New oil projects in the U.S. and Canada, where production is growing faster than anywhere in the world, require high oil prices to be profitable, Vaucher says.

In order to make an industry average return, a new production project in the Canadian oil sands requires a price of $81 per barrel. For an onshore U.S. field, it’s $70 per barrel, but it ranges from $45 to $95 per barrel, depending on the rate of oil flow. In the Gulf of Mexico, it’s $63. In the Middle East, just $23 per barrel.

Royal Dutch Shell announced Thursday that oil production fell 1.3 percent from a year earlier and profit fell 57 percent, largely because of a write-down of the value of the leases on U.S. land that the company thought held large amounts of oil or other liquid hydrocarbons.

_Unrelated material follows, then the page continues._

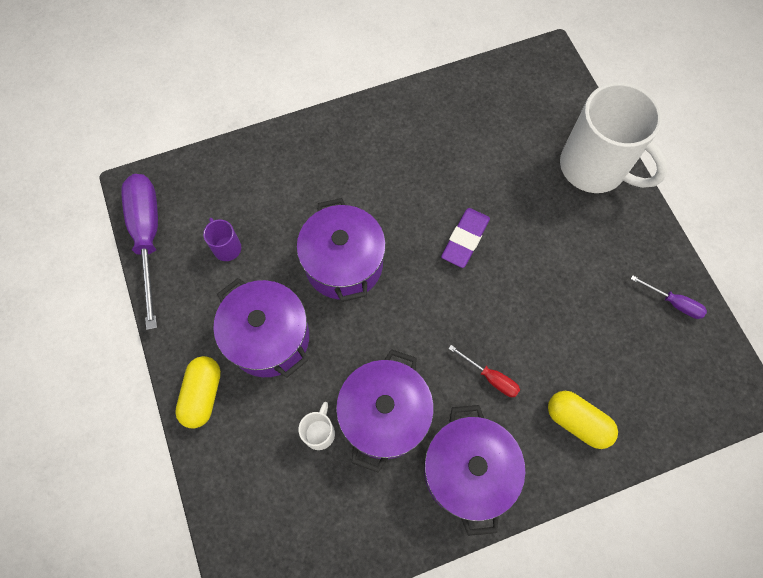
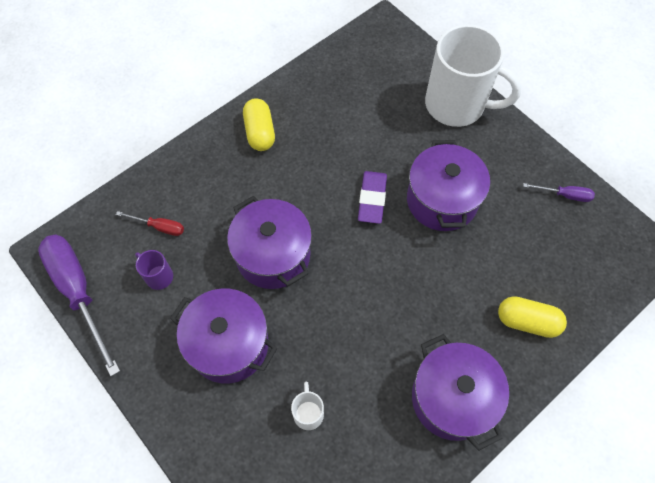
camera: 20 degrees left, 5 degrees down
(203, 395) = (185, 419): yellow capsule -> yellow capsule (260, 132)
(384, 415) = (361, 376): purple pot -> purple pot (442, 200)
(490, 377) = (440, 310): red screwdriver -> red screwdriver (159, 227)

Shell CEO Peter Vosser said that while U.S. shale oil production was proceeding well in general, the company plans to sell stakes in four or five of the nine regions where it has holdings because it hasn’t been able to get as much oil to flow as it thought it could.

Exxon Mobil, the world’s biggest investor-owned company, said Thursday that profits tumbled 57 percent, to their lowest level in more than three years. Poor performance from the company’s refining operations was largely to blame, but oil production fell 1.9 percent, the ninth straight quarter that production has declined compared with the year earlier.

The last time Exxon’s earnings fell below $7 billion in a quarter, oil prices averaged $79 per barrel. In this most recent quarter, they averaged $94.

BP reported a production decline of 1.5 percent on Tuesday and said production in the third quarter would also go down and costs would climb. Chevron, which reports results Friday, is expected to post a 17 percent drop in earnings per share, according to analysts polled by FactSet.